Making jams and preserves
Getting the pectin right
A well set jam needs a good balance of pectin and acid. For the best results, combine fruits with differing pectin contents, such as apples and blackberries or strawberries and redcurrants.
• Fruits rich in pectin which will give a good set are apples, gooseberries, blackcurrants, redcurrants and damsons.
• Those with a moderate amount include plums, greengages, raspberries, apricots and loganberries.
• Fruits with very little pectin are strawberries, cherries, blackberries, pears and rhubarb. Vegetables are also low in pectin.
How to keep soft fruit whole
Sugar has a hardening effect, so sprinkle it over soft ingredients, such as strawberries or marrow chunks, before using them in a preserve. Let the sugared fruit stand overnight; then cook as the recipe directs.
Setting tests for jam
For best results, combine the temperature test with either the drop or the cold plate test. Start testing the jam when it reaches 105°C (220°F).
You will need a cooking thermometer for this method. Let the thermometer warm up and cool down gradually by placing it in hot water before and after use. To heat the jam, stir it thoroughly, then place the thermometer in the pan so that the bulb is completely immersed but not touching the base.

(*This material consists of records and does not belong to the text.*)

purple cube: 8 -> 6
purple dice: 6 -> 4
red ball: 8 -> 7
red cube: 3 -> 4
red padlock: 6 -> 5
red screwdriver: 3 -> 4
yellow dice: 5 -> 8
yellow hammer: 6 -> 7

Dip a wooden spoon into the jam, hold it horizontally and let the jam cool slightly. Tilt the spoon and allow the jam to drop from the edge. When it has been sufficiently boiled, small droplets of jam will run together on the edge of the spoon forming large drops. These larger drops should fall cleanly from the rim of the spoon.
Cold plate test
Drop a small spoonful of jam onto a cold plate. If it has reached setting point the surface will set as it cools, and should crinkle when pushed with a fingertip. Take the jam off the heat while you are doing the test, or it may boil beyond the setting point while you are waiting for the sample to cool.
Rescuing disasters: jam
Runny, unset consistency
If you reboil the jam the flavour may be spoiled, so set it with gelatine instead. Dissolve the gelatine in a little water, then warm the jam and stir evenly into the gelatine solution. Repot and use within a few weeks, or the gelatine may attract mould.
Heat the jam very gently until melted, then repot. Use up fairly soon, as the crystals may eventually reappear.